I was kind of sick to my stomach yesterday.. thinking about making a decision I knew was best to make for so many reasons.
But one that I just didn’t want to do.
We cold decide to stay put in South Dakota .. where we have settled in nicely these first few days of spring break.
Or .. we could head out, leaving the Cowboy’s like we had planned, for a few days in Montana.
We go to Montana every year at least once if not twice. And that’s just the two of us. My 10 year old then goes one if not two more times with her father. I don’t ever feel I can speak on his behalf nor would I want to, but I’m pretty sure it’s safe to say, we all love it. The state. The state of mind. Being there moves me and I think all of us, like few other places.. something I never expected when I moved there so many years ago for my first job. It is where my ex and I met. I’m not sure a day has gone by that my ex doesn’t wish he had ever left. His entire family now lives there, without him. That’s a whole other story.
Regardless .. If we don’t go to visit family, we go to visit all the friends who are like family to us.
The annual roadtrip usually has us swinging a big loop to see friends in Big Sky country, The Bitterroot, Missoula, Ninemile, the Flathead Valley and back toward home .. it’s a lot of driving. And never enough time with any of them.
But this trip, I really wanted and quite honestly, felt I needed time with a woman who is like a second mom to me. The Hat Maker and her family. One stop. One stop I have been looking forward to for a very long time. We had scheduled three days there .. to fall in-between two very long, wonderful weekends at the Cowboy’s.

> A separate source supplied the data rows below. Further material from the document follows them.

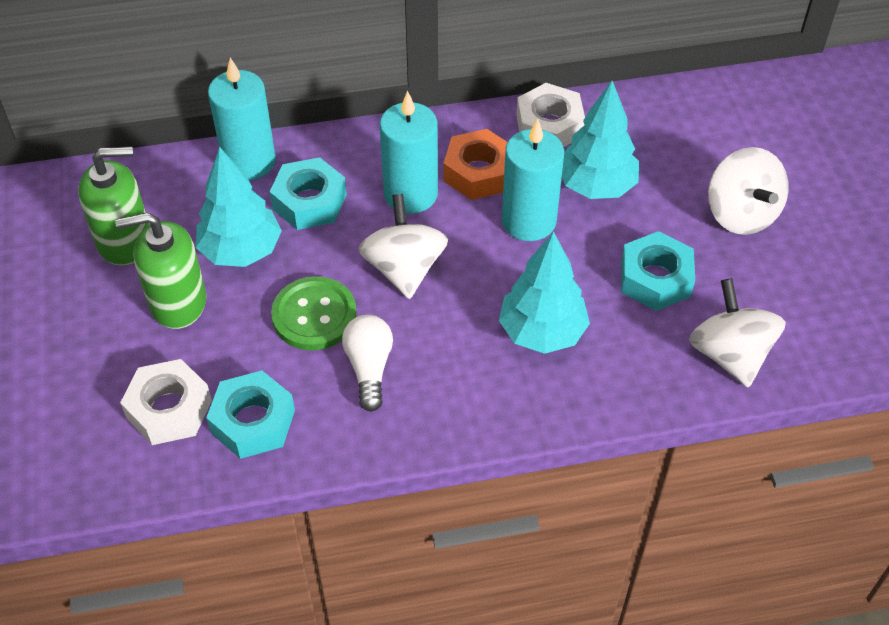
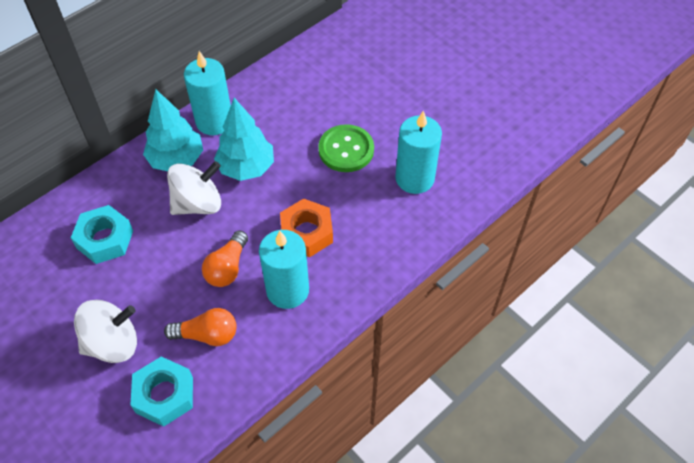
green soap dispenser: 2 -> 0
orange light bulb: 0 -> 2
turquoise nut: 3 -> 2
turquoise tree: 3 -> 2
white light bulb: 1 -> 0
white nut: 2 -> 0
white spinning top: 3 -> 2

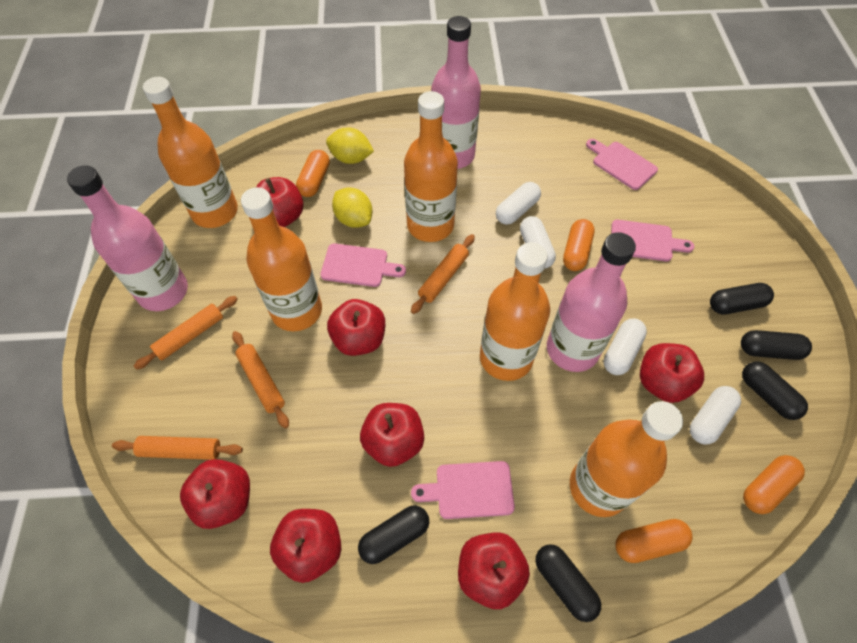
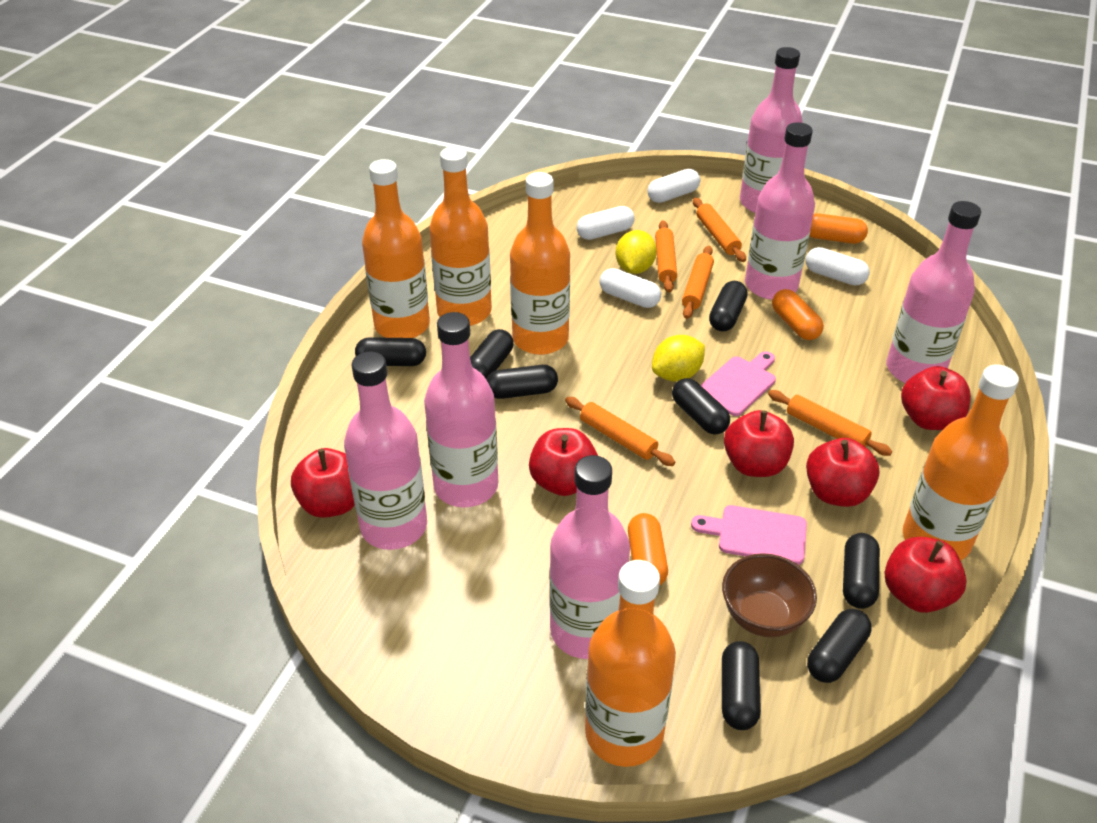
black capsule: 5 -> 8
brown bowl: 0 -> 1
orange capsule: 4 -> 3
orange rolling pin: 4 -> 5
pink bottle: 3 -> 6
pink cutting board: 4 -> 2
red apple: 7 -> 6

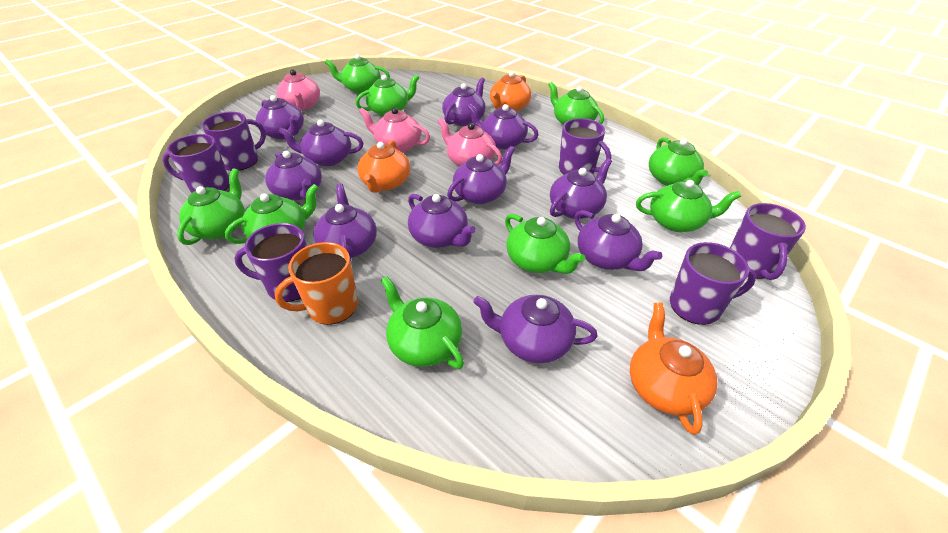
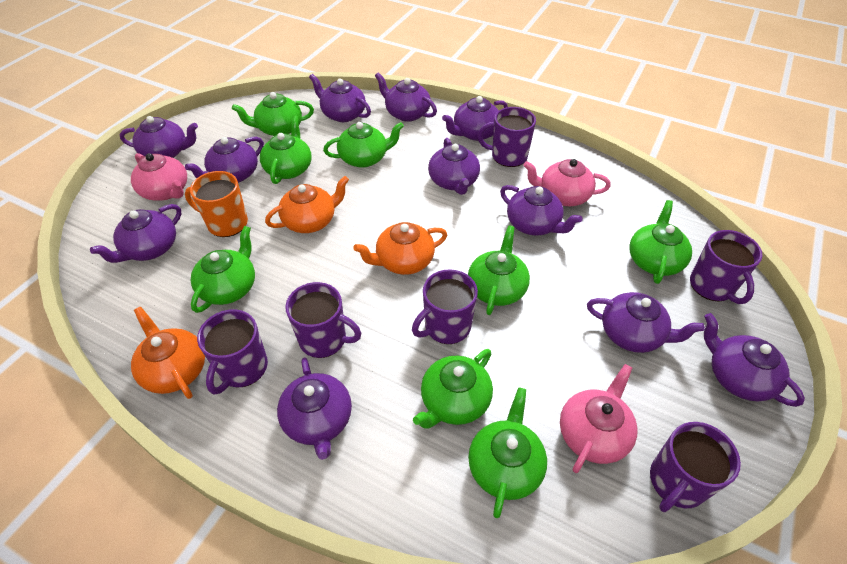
green teapot: 9 -> 8

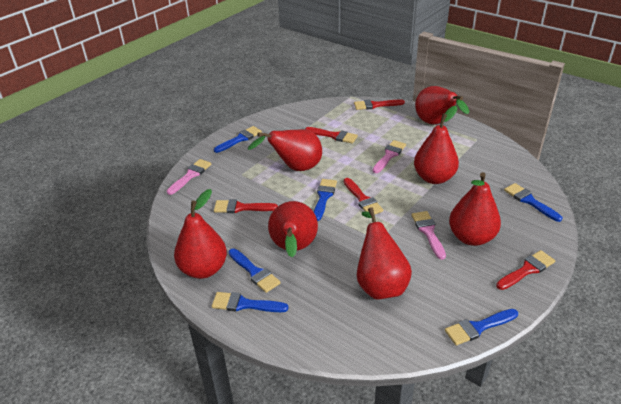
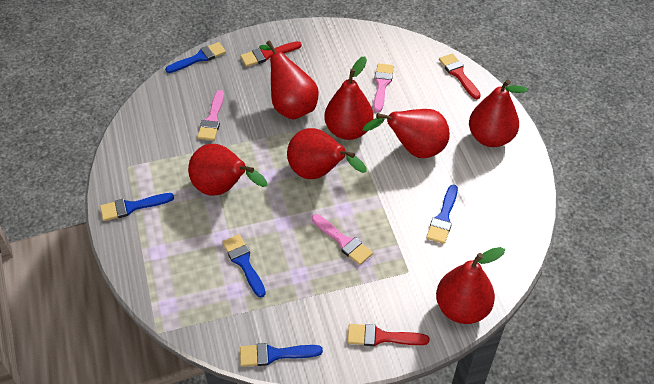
blue brush: 6 -> 5
red brush: 5 -> 3

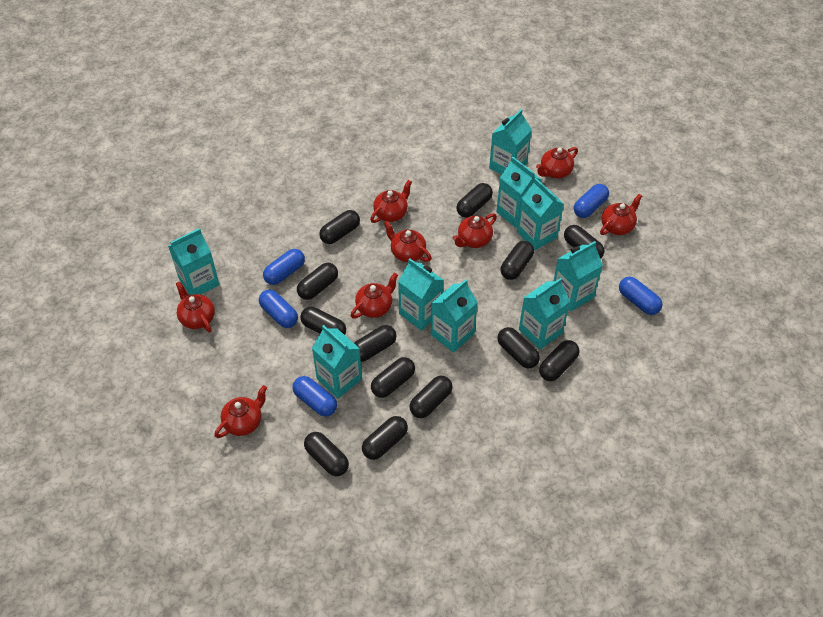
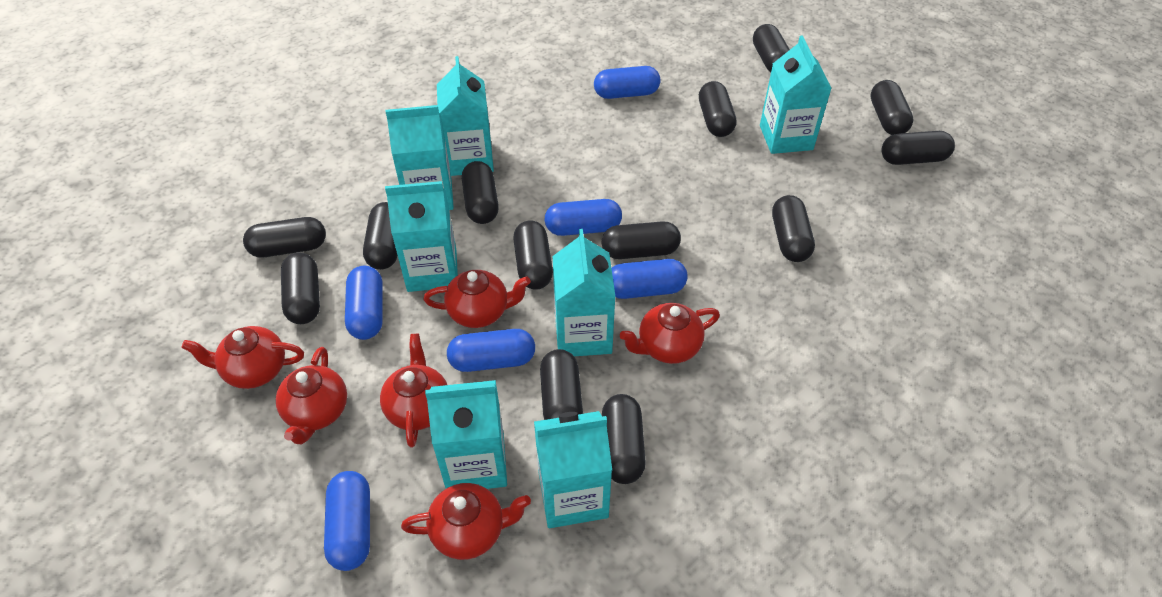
blue capsule: 5 -> 6
red teapot: 8 -> 6
turquoise carton: 9 -> 7

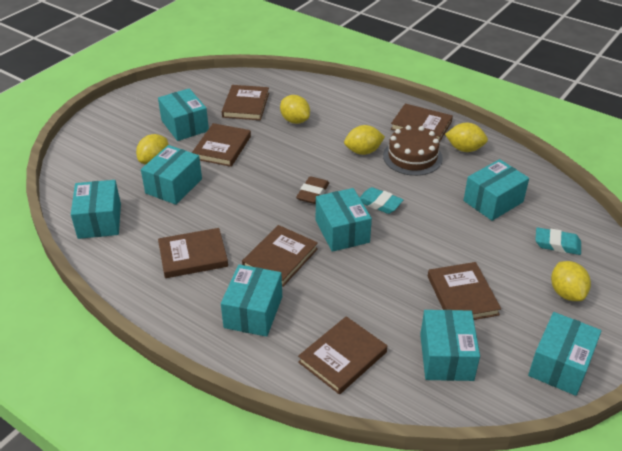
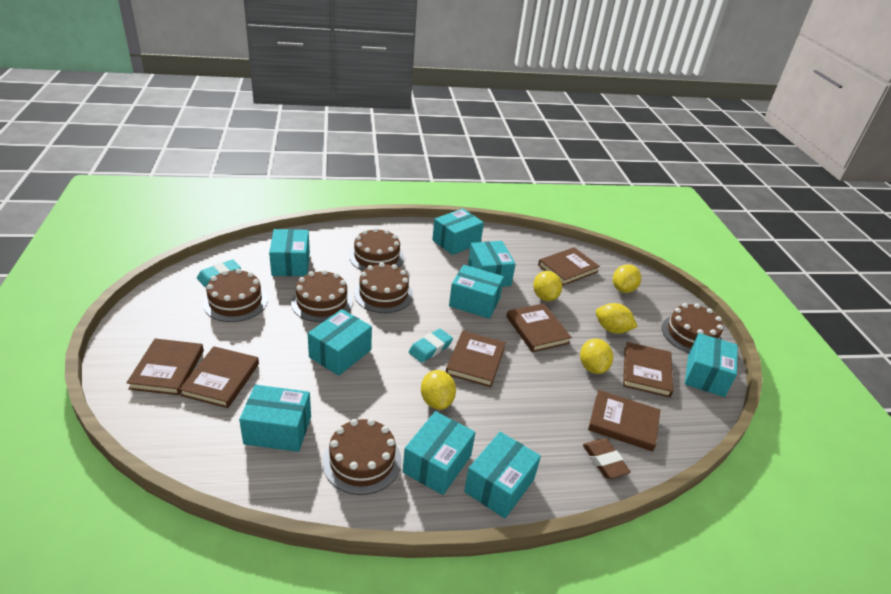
brown cake: 1 -> 6
turquoise box: 8 -> 9

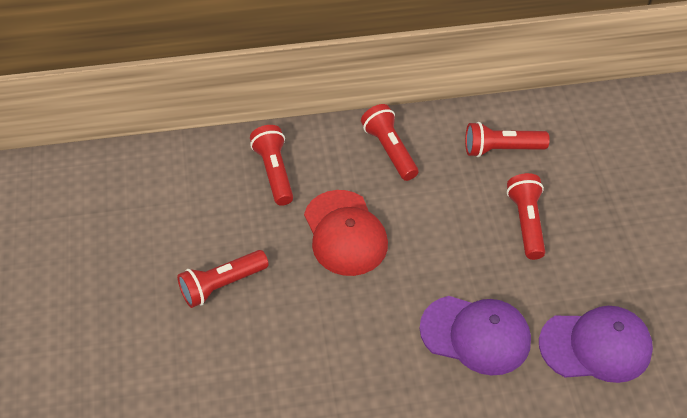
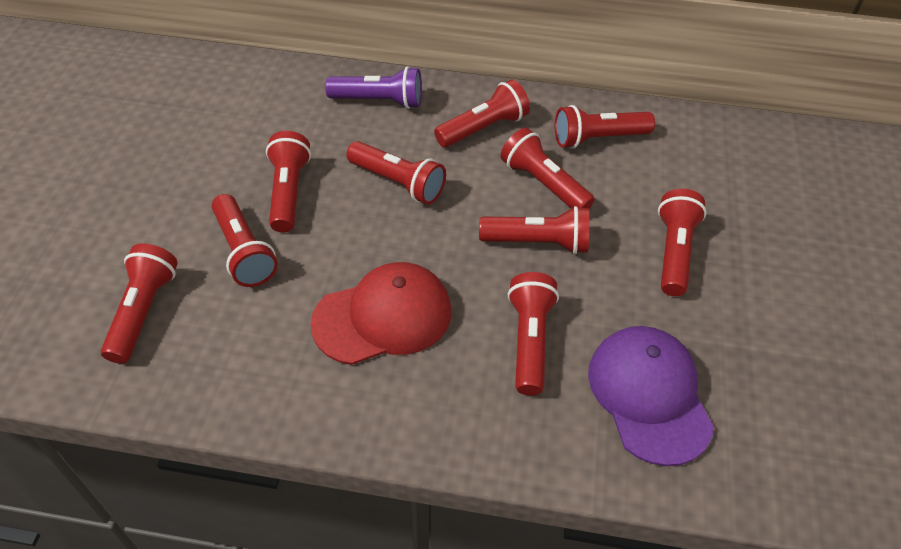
purple cap: 2 -> 1
purple flashlight: 0 -> 1
red flashlight: 5 -> 10

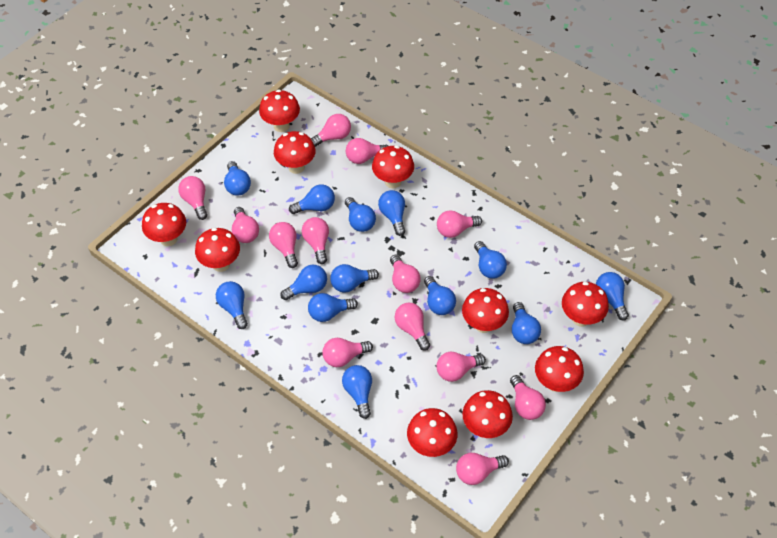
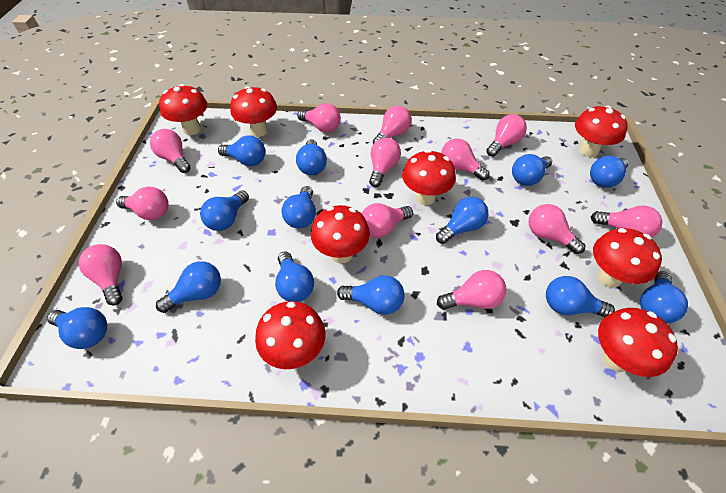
pink light bulb: 13 -> 12
red mushroom: 10 -> 8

I didn’t want to back out… but my gut was telling me I should.
The Cowboy and I have had some much needed time together and conversations we just can’t seem to have in earnest otherwise .. since we have been here. All good things.
But until my daughter asked the other night.. “Mom, can’t we stay one more day here?” .. I hadn’t really considered simply staying put for an entire week.
Not only because I’d be changing loosely set plans .. (which I’m typically and all too often, good with)
Or missing out on an opportunity to spend time in a place and with people that feed my soul ..
But because it would mean I would actually stay put, in one place, with little to do other than rest .. regroup .. think .. and have absolute down time with people I love and adore and appreciate here as well. My daughter being one. The Cowboy another.
Downtime is not something I give myself permission to have very often. And I hate to generalize but, I believe it’s actually something we, as a society have gotten so far away from. Many of us, anyway. The Cowboy has been good for me in that regard.
The Hat Maker agrees .. as she adores the Cowboy and what he’s meant for us. She told me on the phone as we were talking about the possible change of plans last night, that it was probably good for us to stay put for awhile. Stop running from here to there and everywhere inbetween because often it never gets us where we want to go anyway.
We woke this morning …
And instead of getting in the car for the twelve hour drive ..
We are enjoying staying put.. heading outside where there are two horses saddled, ready for my daughter and I to ride out in the South Dakota sun .. While we wait for the Cowboy to return home.